In 2019, Japanese officials cancelled a swimming event for the ITU Paratriathlon World Cup because of concerningly high levels of Escherichia coli (E. coli) in the water ^[1]. While most E. coli normally live in the intestines of humans and animals without causing any trouble, some strains of E. coli can cause sickness like diarrhea, contaminating water and food supplies ^[2]. Therefore, it is crucial to prevent E. coli contamination as much as possible.

One major area of concern is lab leakage of E. coli, made even more concerning by the fact that these E. coli are likely genetically modified. Being able to transfer DNA between themselves through conjugation, genetically modified E. coli can easily spread their genes to wild strains of E. coli, which has unknown, potentially harmful, risks ^[3].

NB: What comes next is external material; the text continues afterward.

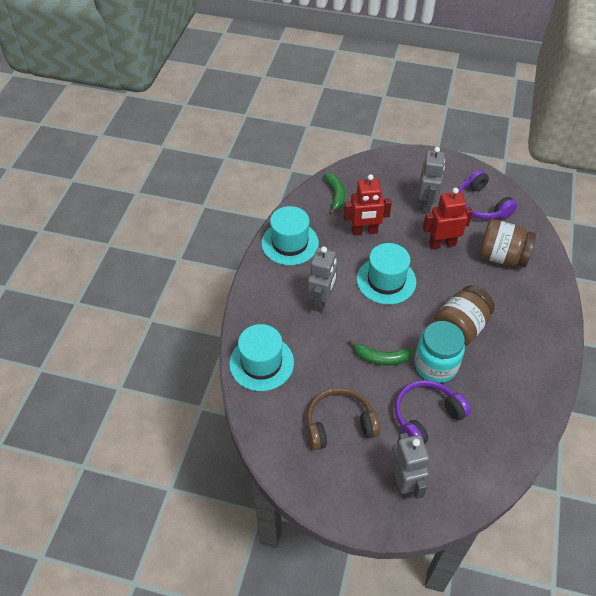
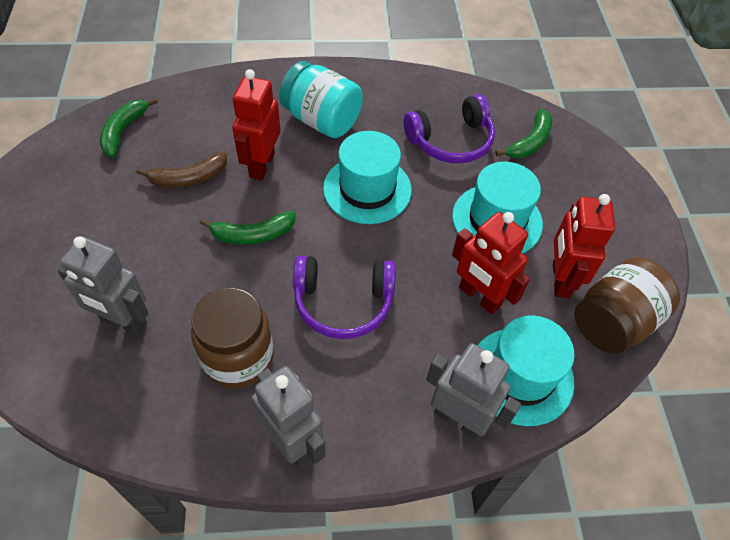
brown banana: 0 -> 1
brown headphones: 1 -> 0
green banana: 2 -> 3
red robot: 2 -> 3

Moreover, public concerns over biosafety pressure researchers to adopt measures against lab leaks even if there is no real threat ^[4]. Thus, a cheap and effective strategy for containing genetically modified organisms is needed.

Adhering to our mission of improving biosafety, our target customers are those with high possibilities of experiencing leaks, such as biochemical synthesis companies and high-level laboratories dealing with engineered bacteria. The significance of our product lies in its potential as a cheap alternative to conventional methods of biosafety and is widely compatibly with various experiments. Our product can mitigate the impacts caused by leakage. For instance, genetically altered bacteria can disrupt the genetic pool of environment outside the lab. With our product, the lab workers can safely dispose the bacteria. Since many labs already have their own safety protocols, our product can aid its efficiency and add a layer of safety. Furthermore, our product is not limited to E. coli, but it can be modified for other types of bacteria . The versatility of our product makes it more cost effective than those on the market.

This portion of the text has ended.